On the other hand, tractorless friction drives have the problem that the transport precision in the feed direction cannot always be adhered to. For example, slippage between the friction roller and the recording medium can contribute thereto.

DE-A-40 39 389 teaches a tractorless drive with which a margin-perforated recording medium can be transported. The transport is controlled by means of a control mechanism, with target positions of the recording medium being computed at reference points and the actual position of the margin holes being detected using a sensor.

SUMMARY OF THE INVENTION

It is an object of the invention to set forth a method and a device for controlling a tractorless drive in a printer, with which web-shaped recording media both with and without margin perforation can be transported in the feed direction with high precision.

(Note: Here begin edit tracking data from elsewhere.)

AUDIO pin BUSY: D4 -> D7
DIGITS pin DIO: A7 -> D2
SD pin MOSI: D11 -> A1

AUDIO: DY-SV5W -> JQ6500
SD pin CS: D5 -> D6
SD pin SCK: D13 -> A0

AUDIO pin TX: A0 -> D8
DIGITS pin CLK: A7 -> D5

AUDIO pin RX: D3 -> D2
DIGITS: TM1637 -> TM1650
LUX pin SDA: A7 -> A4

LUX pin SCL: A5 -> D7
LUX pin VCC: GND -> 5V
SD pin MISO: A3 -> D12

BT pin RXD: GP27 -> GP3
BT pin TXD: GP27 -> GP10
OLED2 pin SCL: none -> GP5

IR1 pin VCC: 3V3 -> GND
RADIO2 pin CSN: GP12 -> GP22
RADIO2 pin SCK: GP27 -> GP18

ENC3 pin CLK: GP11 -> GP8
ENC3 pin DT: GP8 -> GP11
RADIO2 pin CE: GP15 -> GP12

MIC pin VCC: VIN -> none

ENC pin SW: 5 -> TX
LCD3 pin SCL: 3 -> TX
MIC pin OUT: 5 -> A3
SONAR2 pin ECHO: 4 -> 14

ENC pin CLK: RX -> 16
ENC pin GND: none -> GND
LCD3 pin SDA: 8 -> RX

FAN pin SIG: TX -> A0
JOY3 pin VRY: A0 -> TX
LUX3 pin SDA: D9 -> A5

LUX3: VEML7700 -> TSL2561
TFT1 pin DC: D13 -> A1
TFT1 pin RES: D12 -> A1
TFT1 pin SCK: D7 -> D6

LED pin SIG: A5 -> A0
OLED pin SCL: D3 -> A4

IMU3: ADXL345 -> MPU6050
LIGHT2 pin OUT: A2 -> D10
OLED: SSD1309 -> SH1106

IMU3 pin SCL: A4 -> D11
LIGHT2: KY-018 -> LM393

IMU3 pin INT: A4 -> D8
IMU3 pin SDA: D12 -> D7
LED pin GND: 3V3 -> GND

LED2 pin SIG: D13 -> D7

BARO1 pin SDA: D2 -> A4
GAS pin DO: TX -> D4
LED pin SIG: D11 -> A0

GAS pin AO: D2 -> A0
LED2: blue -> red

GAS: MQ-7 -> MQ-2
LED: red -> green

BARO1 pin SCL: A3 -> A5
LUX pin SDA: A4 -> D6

This object is achieved by a method for controlling a tractorless drive in an electrographic printer which prints by page on a band-shaped recording medium and wherein a margin-perforated recording medium is first transported in a start mode in increments of a control grid and is fitted in this process into a second grid forming a transport grid which is larger than the control grid, and which corresponds to a fraction of hole spacing. In a drive control target signals as image generating signals of a first frequency are received which are generated by an image generating unit or are synchronous to signals of the generating unit, actual signals of a second frequency being received by a sensor arrangement that continually scans the recording medium, and control signals of a third frequency for driving a drive motor which are formed from a comparison of the target signals and the actual signals. The drive occurs in increments of the control grid, and the speed of the drive motor is regulated. The control signals for the drive motor do not stand in a fixed frequency ratio to the image generating signals.

A margin-perforated recording medium is first transported according to the invention in a start mode using a friction drive in increments of a first, smaller grid (what is known as the control grid) until it is fitted into a second, larger grid, which is known as the transport grid, which corresponds to a fraction of the hole spacing. In the fitted state, a point that may be marked on the recording medium, for instance a line, a transverse perforation, or a fold, attains predetermined positions, for instance markings on a rule that is permanently connected to the drive, in regular numbers of steps of the transport grid.

During the transport movement, the transport perforation of the recording medium is scanned regularly, particularly without interruption, and the scan result is utilized to control the drive, particularly to compensate a slippage occurring between a friction drive roller and the recording medium. In a normal mode that follows the start phase of operation, the margin-perforated paper is transported in increments of the transport grid, with the control being maintained with the aid of the scanning of the transport perforation.

In a preferred embodiment of the invention, it is first determined whether paper with margin perforation or paper without margin perforation has been inserted in the printer before the transport process is started in the control grid. The invention can be used in an electrographic printer or copier, in particular.

Although a tractorless paper transport makes possible a stepless transport of the margin-perforated paper, the invention provides that this paper is transported both in the start mode and in the normal mode in specific grid increments, or respectively, that the drive control is designed at least partly in steps. It was recognized according to the invention that with margin-perforated paper, an incremental positioning leads to a more precise positioning overall. Owing to the incremental feed particularly in the start mode, mispositionings of the paper can be detected easily with reference to the reference marks at the printer. They can therefore be avoided more easily than given a continuous drive. A mispositioning then always leads to a deviation by at least one grid step. Such large deviations can be easily detected, by the operator or automatically, at a grid rule that is arranged in the region of the paper motion, and they can then be corrected. This check, or respectively, correction, can occur at the beginning of the print or paper insertion process already.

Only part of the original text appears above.